Detailed Description
The technical scheme of the invention is further elaborated in the following by combining the drawings in the specification.
Example 1
Referring to the attached fig. 1, this embodiment discloses:
a jet regulation method for rotary steerable downhole unfreezing comprising the steps of:
the ground control system determines the diversion ratio p of the jet hole 2 according to the requirement of rock debris bed cleaning; and the flow dividing proportion p of the jet hole 2 is sent to a control unit of the underground rotary steering system;
a control unit of the underground rotary steering system determines the opening area S of the jet hole 2 according to the definite flow splitting ratio p of the jet hole 2 and the equivalent flow passage area S of the drilling tool; the calculation formula is as follows: s = p S/(1-p); the control unit of the underground rotary guide system controls the adjustable bypass valve 3 according to the calculated opening area s of the jet hole 2, controls the overlapping area of the rotor end 7 and the fan-shaped hole 9 on the stator end 8, and opens the jet hole 2; after the cleaning is finished, waiting for the ground control system instruction, and closing the jet hole 2.
The ground control system is used for roughly dividing the rock debris bed accumulation state at the bottom of the well by means of ground friction torque, and the separation proportion is set to be 3 grades, namely 20%, 40% and 60%. Meanwhile, the higher the diversion ratio is, the more serious the rock debris bed is piled up, namely the state of larger friction torque is suitable for.
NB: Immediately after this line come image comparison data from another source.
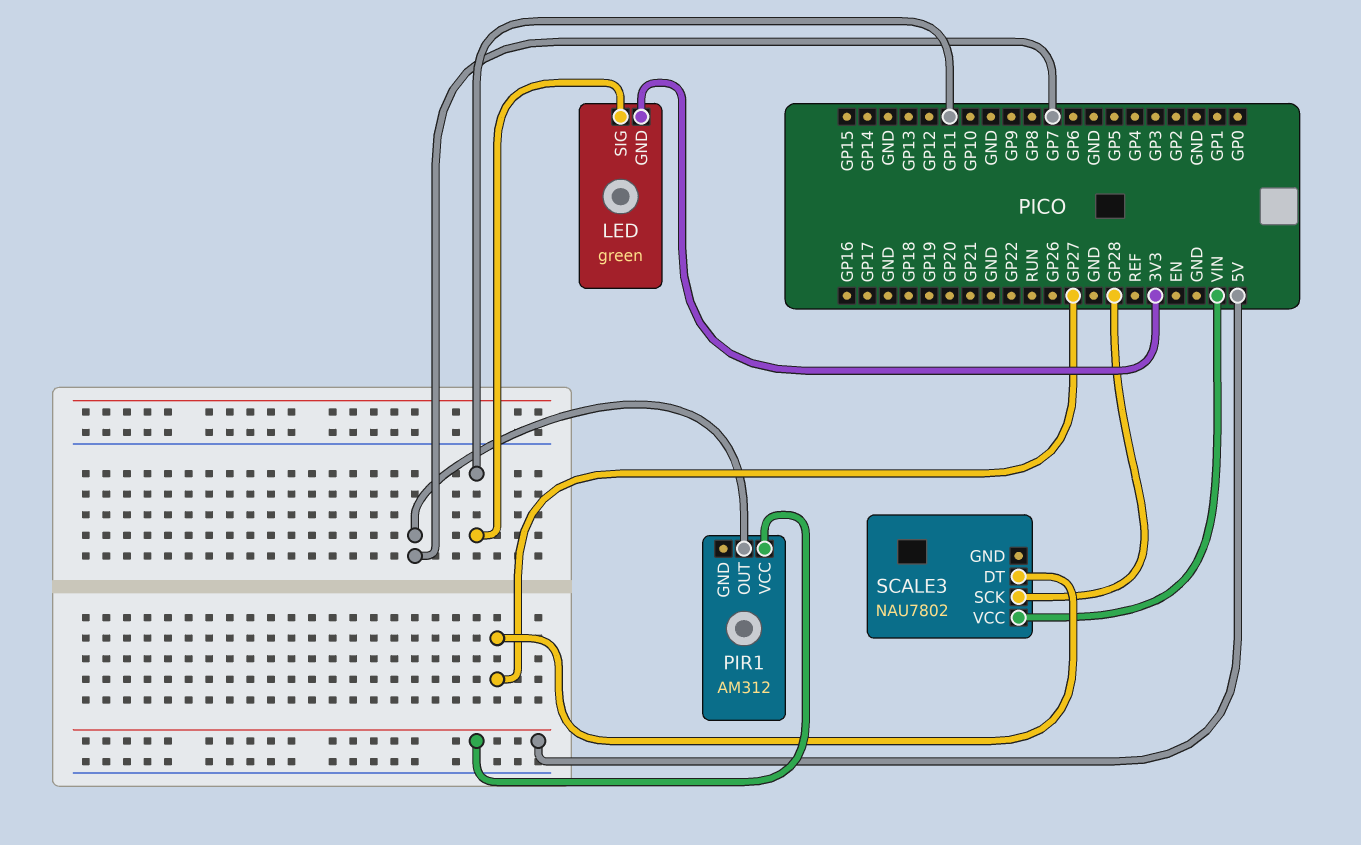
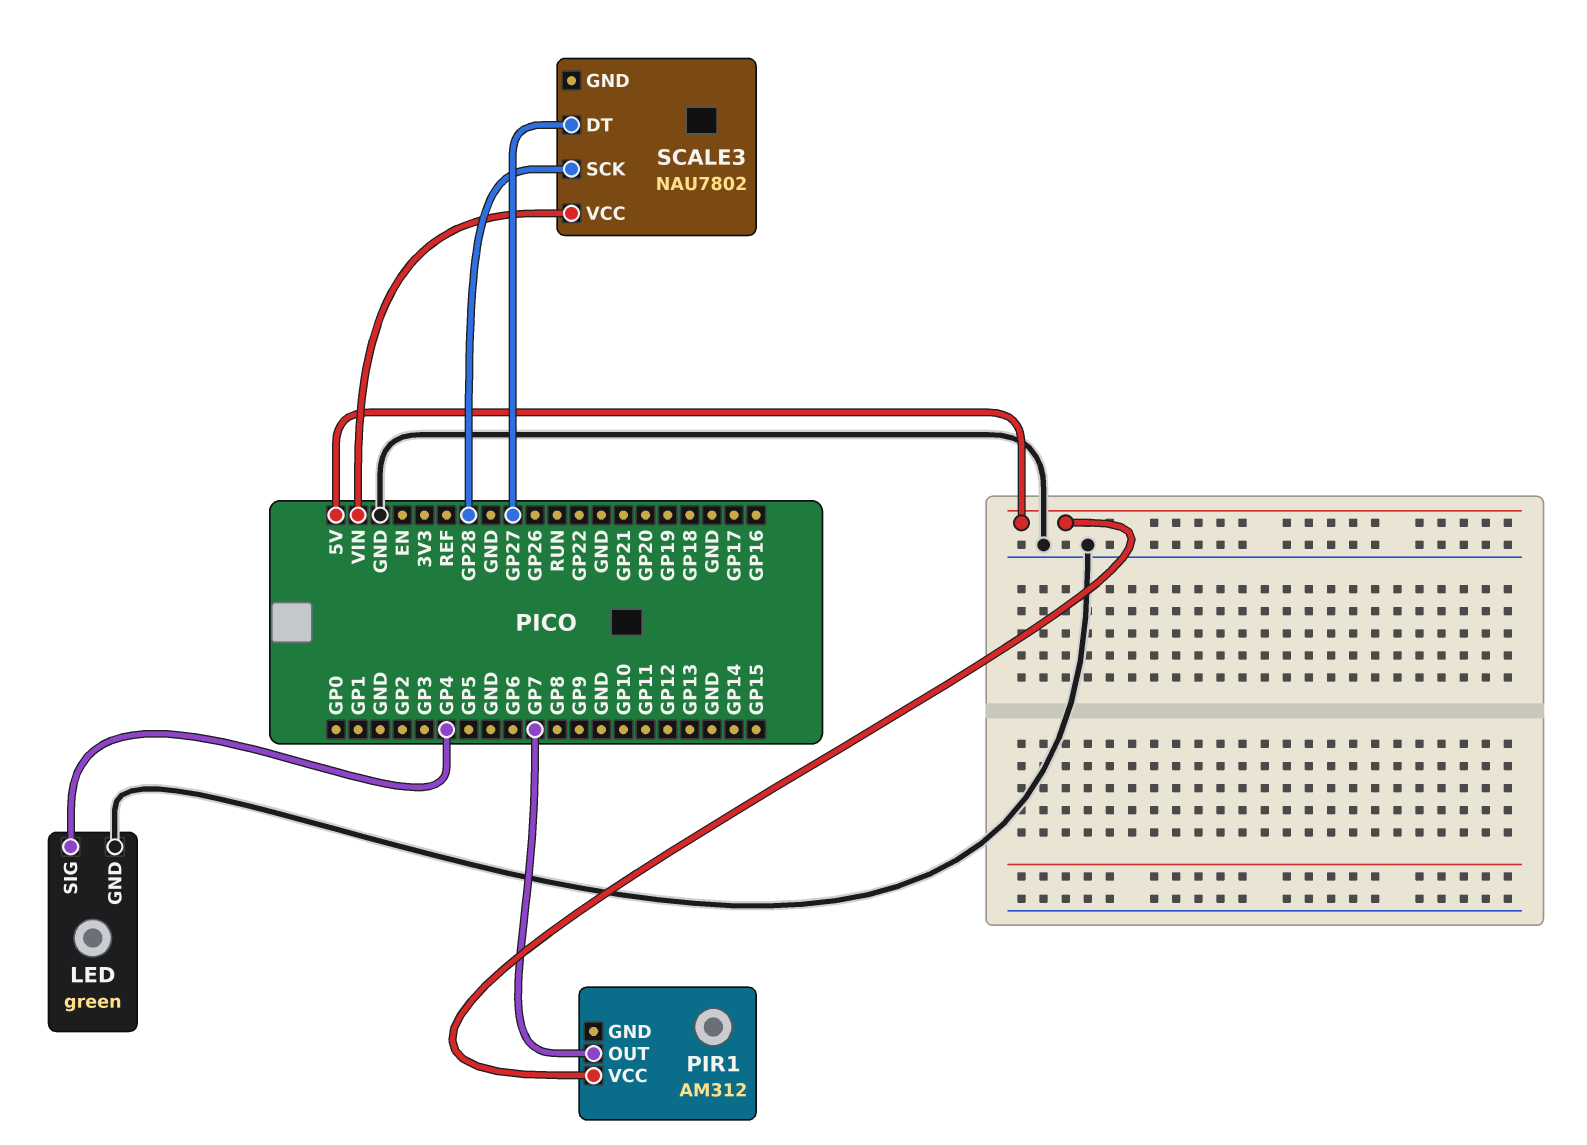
LED pin GND: 3V3 -> GND
LED pin SIG: GP11 -> GP4

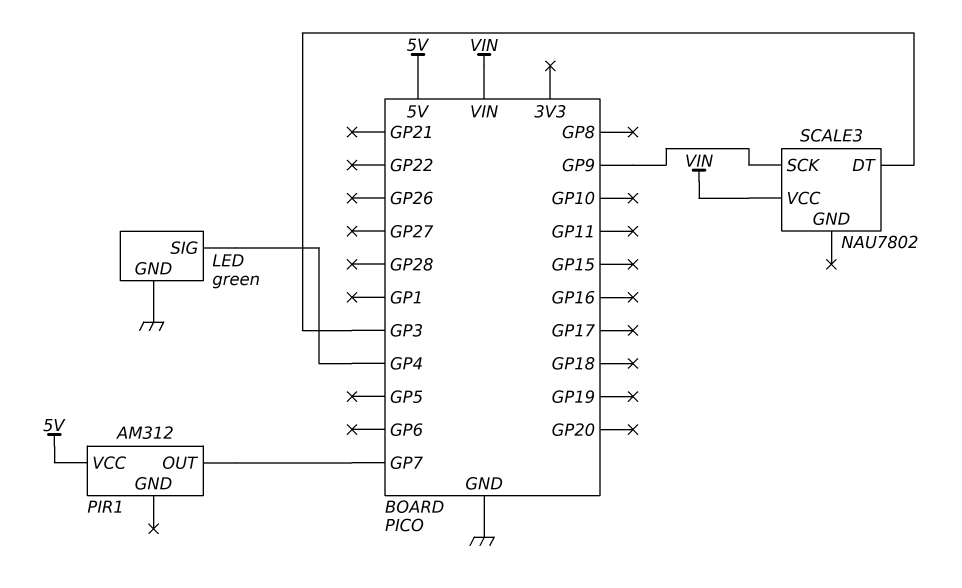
SCALE3 pin DT: GP27 -> GP3
SCALE3 pin SCK: GP28 -> GP9

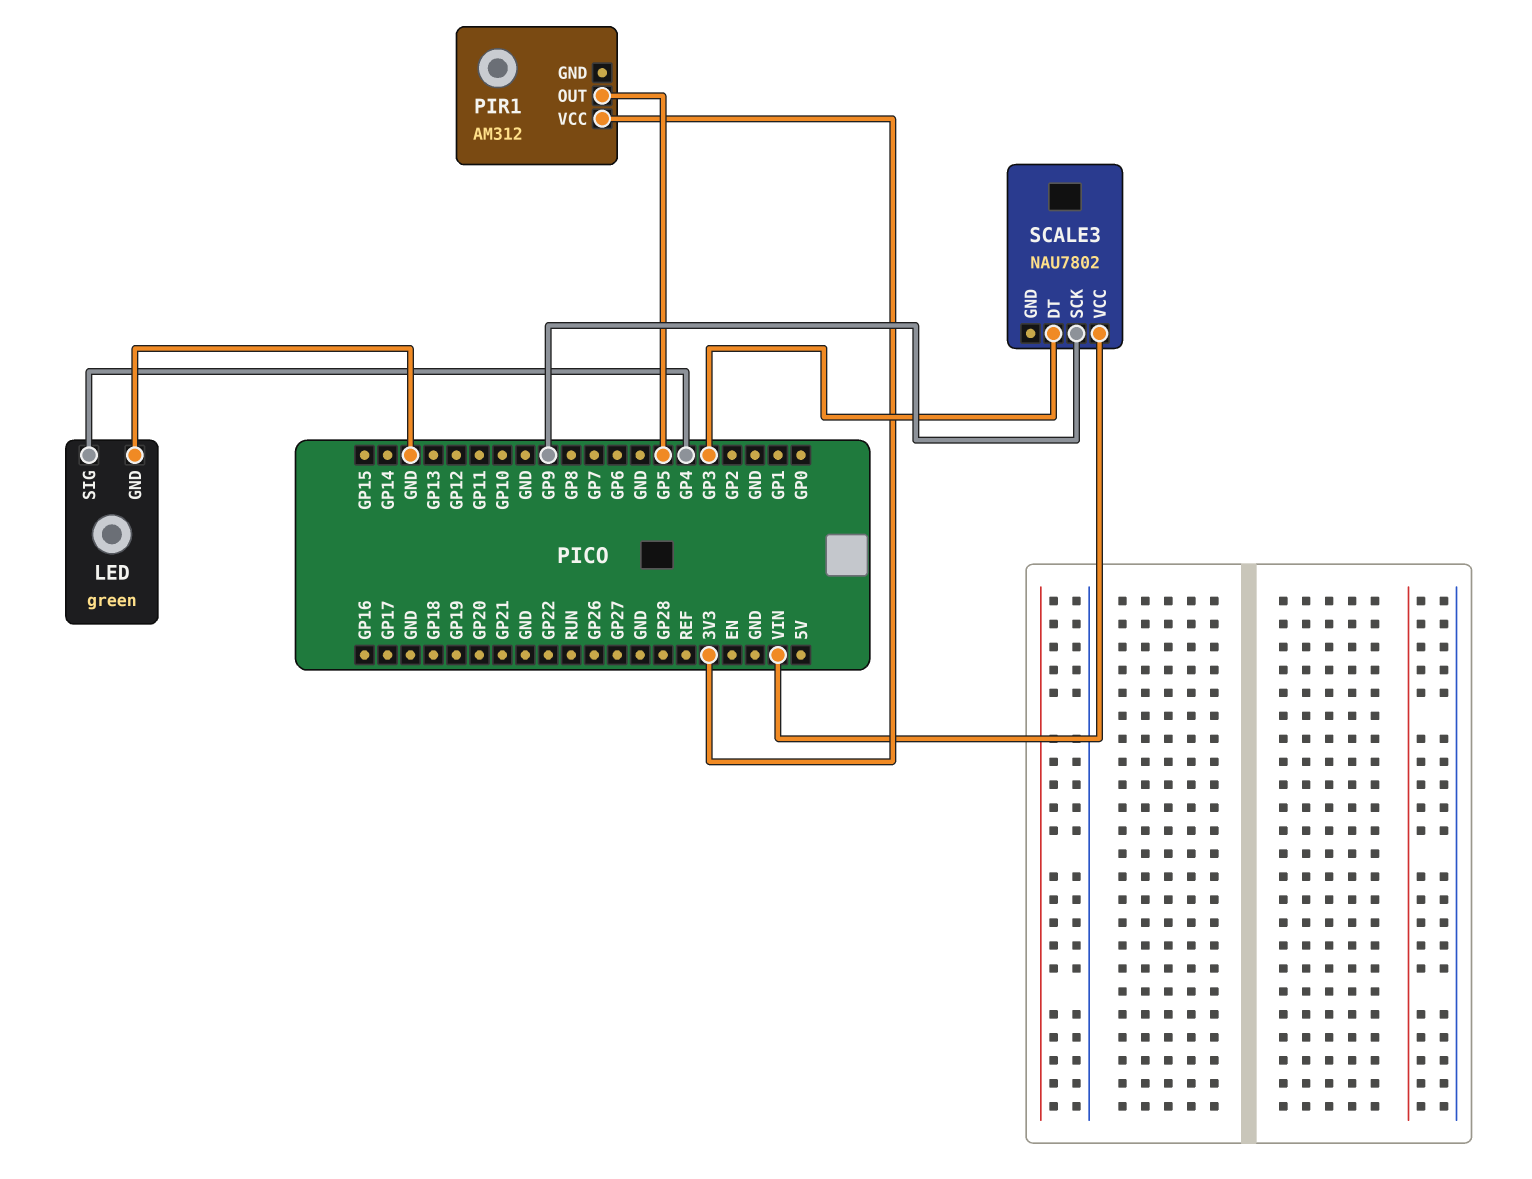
PIR1 pin OUT: GP7 -> GP5
PIR1 pin VCC: 5V -> 3V3

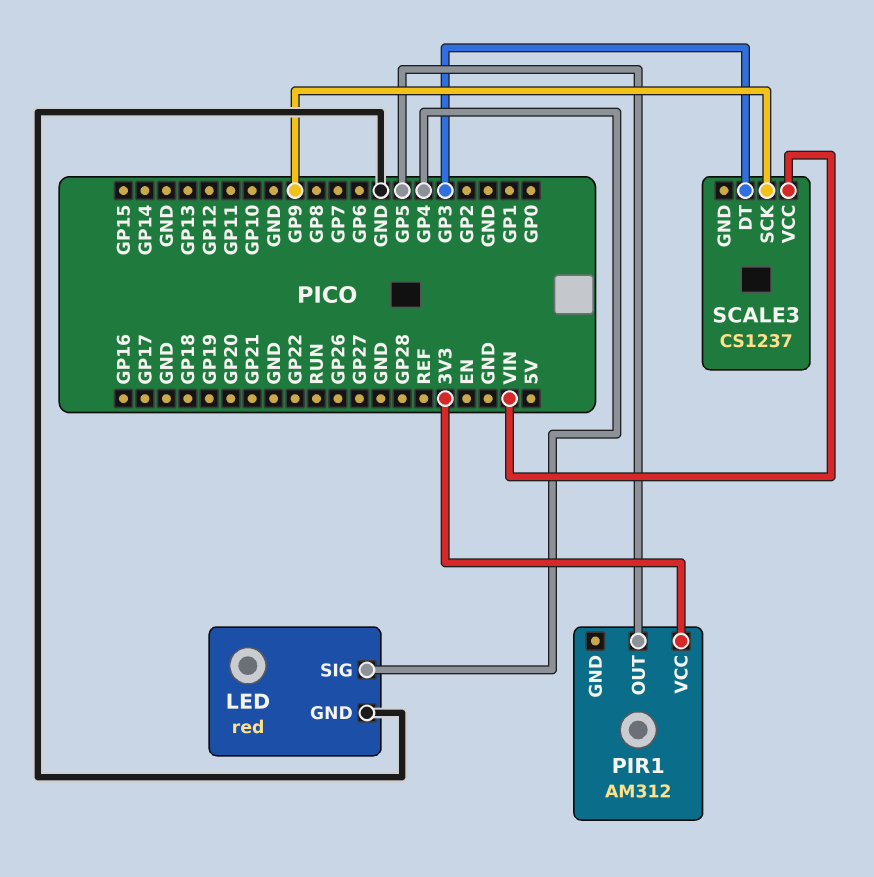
LED: green -> red
SCALE3: NAU7802 -> CS1237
The equivalent flow area of the drilling tool is a fixed parameter that is known prior to the drilling tool being run into the well. The calculation is completed on a control unit of the downhole rotary steering system. The opening area of the jet hole 2 is calculated according to the required flow dividing proportion, and the rotor is driven to a set position by using the motor in combination with the relative angle relationship between the opening area of the jet hole 2 and the rotor stator (the relationship is an essential attribute and can be calibrated in a laboratory).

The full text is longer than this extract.